Ibrahim melihat adanya panic selling dari investor di Eropa dan Amerika karena menunggu kenaikan suku bunga oleh The Fed. “Ini efek kenaikan dari suku bunga, jadi pada saat Maret The Fed menaikkan suku bunga, akan menuju harga paling rendahnya,” tutur Ibrahim.
Secara bersamaan Produk Domestik Bruto Amerika Serikat terlihat cukup bagus, lalu Ibrahim mengindikasikan bahwa kenaikan suku bunga akan lebih tinggi. Indikasi tersebut menurutnya juga berdampak pada saham, valuta asing, dan kripto.
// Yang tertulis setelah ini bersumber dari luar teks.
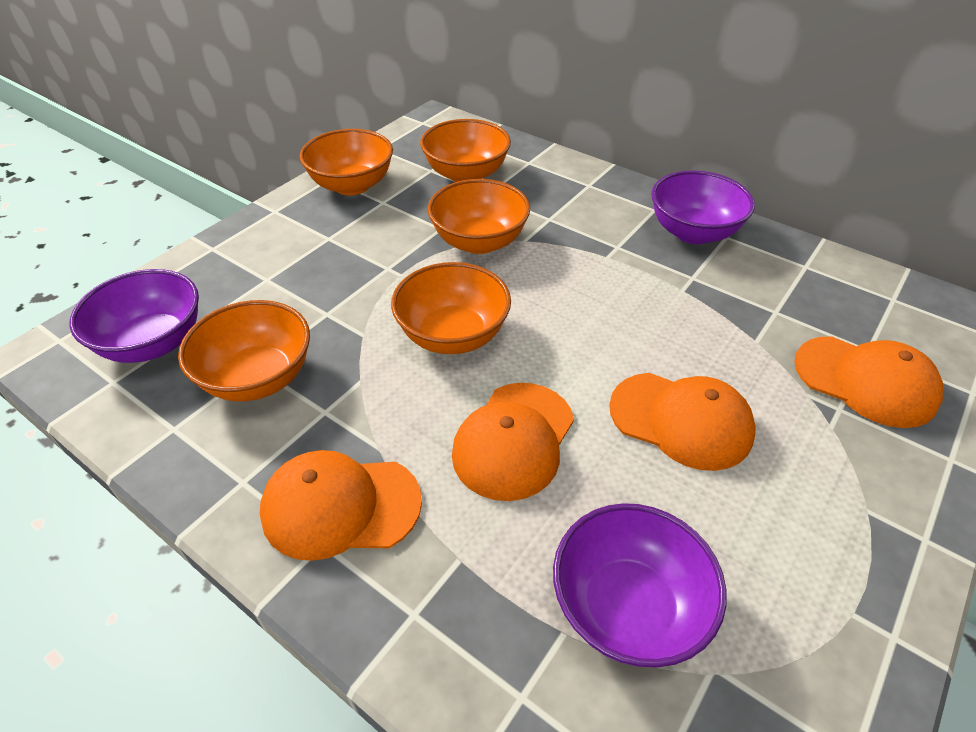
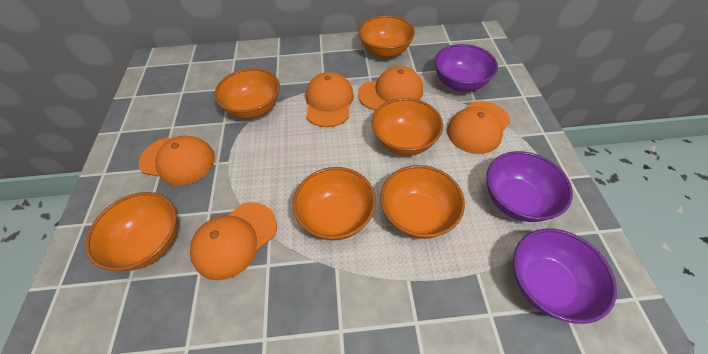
orange bowl: 5 -> 6
orange cap: 4 -> 5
Kemudian Rusia sebagai negara penambang kripto terbesar ketiga di dunia, pemerintahnya melarang keberadaan aset digital tersebut. Tetapi kementerian keuangan membantah, kripto tetap boleh diperdagangkan.
Menurut Ibrahim, sikap dari kementerian keuangan Rusia memberikan sentimen positif terhadap harga. Sehingga penambang atau investor di sana diberi ruang untuk pasar aset kripto.
Sama seperti keadaan di Indonesia, kripto tidak diakui juga sebagai mata uang di Rusia. Namun investor diperbolehkan untuk berinvestasi asalkan membayar pajak.
Meninjau kondisi dalam negeri, fatwa haram dari organisasi massa beberapa waktu lalu menyumbang sentimen negatif terhadap aset kripto. Menurut Ibrahim, ada ketakutan dari pihak yang mengharamkan karena masyarakat tidak mengikuti arahan Bank Indonesia.